For our drive from Bismarck, North Dakota to Interior, South Dakota we backtracked a bit so we could check out the “Enchanted Highway”. A 30-mile stretch of freeway with the “worlds largest metal sculptures” set up at a rate of about 1 every 5 miles. They were impressive sculptures of Deer, geese, grasshoppers, and my favorite the Fisherman’s Dream. At the end of the freeway there was a small town, with a gift shop where the sculptor likes to hang out. We stopped to get some post cards and thoughts from locals on where we should get lunch.
They recommended we go a bit off our track (something we were clear we don’t mind doing) into a town called Lemmon. In Lemmon there was a little coffee shop worth stopping at and a petrified wood park. We were in once we heard petrified wood but honestly the beautiful metal sculpture of a cowboy on a triceratops (yes a triceratops) at the edge of Lemmon, really solidified the greatness of this choice. In appropriate style the park was its own cool bit of weird. The coffee was good and the shop employee’s recommendation to stop in to the Kokimo next door to seem more metal sculptures was totally on point!
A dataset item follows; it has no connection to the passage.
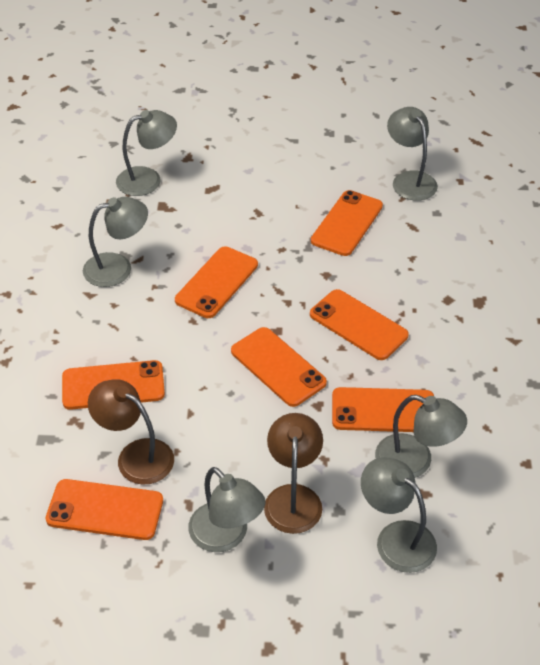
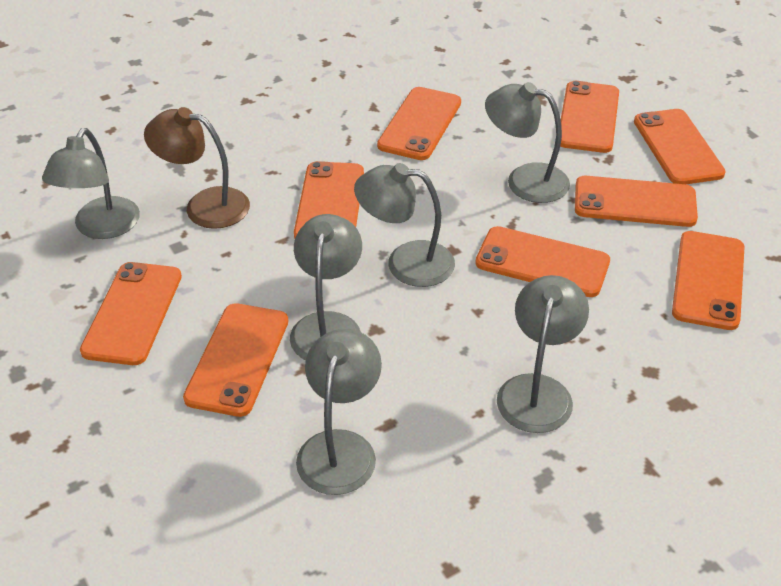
brown lamp: 2 -> 1
orange phone: 7 -> 9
One South Dakota fried lunch later we were back on our way to Interior, South Dakota just south of Badlands National Park. We were there in just a few hours and checked into a little motel room and hit the park. If you haven’t been to the park you should. We were greeted by long horn sheep at the gate and the Buttes of the Badlands offer a view I can’t describe in any way that would do it justice. We spent the rest of the day playing around the trails, taking photos, and eating a backpacking meal while waiting for the 8:00 ranger talk on the origins of animals followed by night sky viewing. The ranger was very knowledgeable and learning about the animals, the landscape, and just how old /new things in the par are, was particularly interesting. We learned we were in the birthplace of the modern dog! The night viewing helped to better understand the stars and planets and some of constellations and the names. Did you know Antares is named from Anti Ares (the Greek God of war), which is really just a way to say its not Mars (the Roman God of war). Apparently they look a lot alike so its Mars and not Mars.
We enjoyed the Badlands and would be staying for two nights but spend our second day driving to the nearby Black Hills. The badlands is open hike. That means while there are designated trails you don’t have to use them. You can hike anywhere you want. I like the ranger said it. “You can hike and butte you want, and you can fall off any butte you want!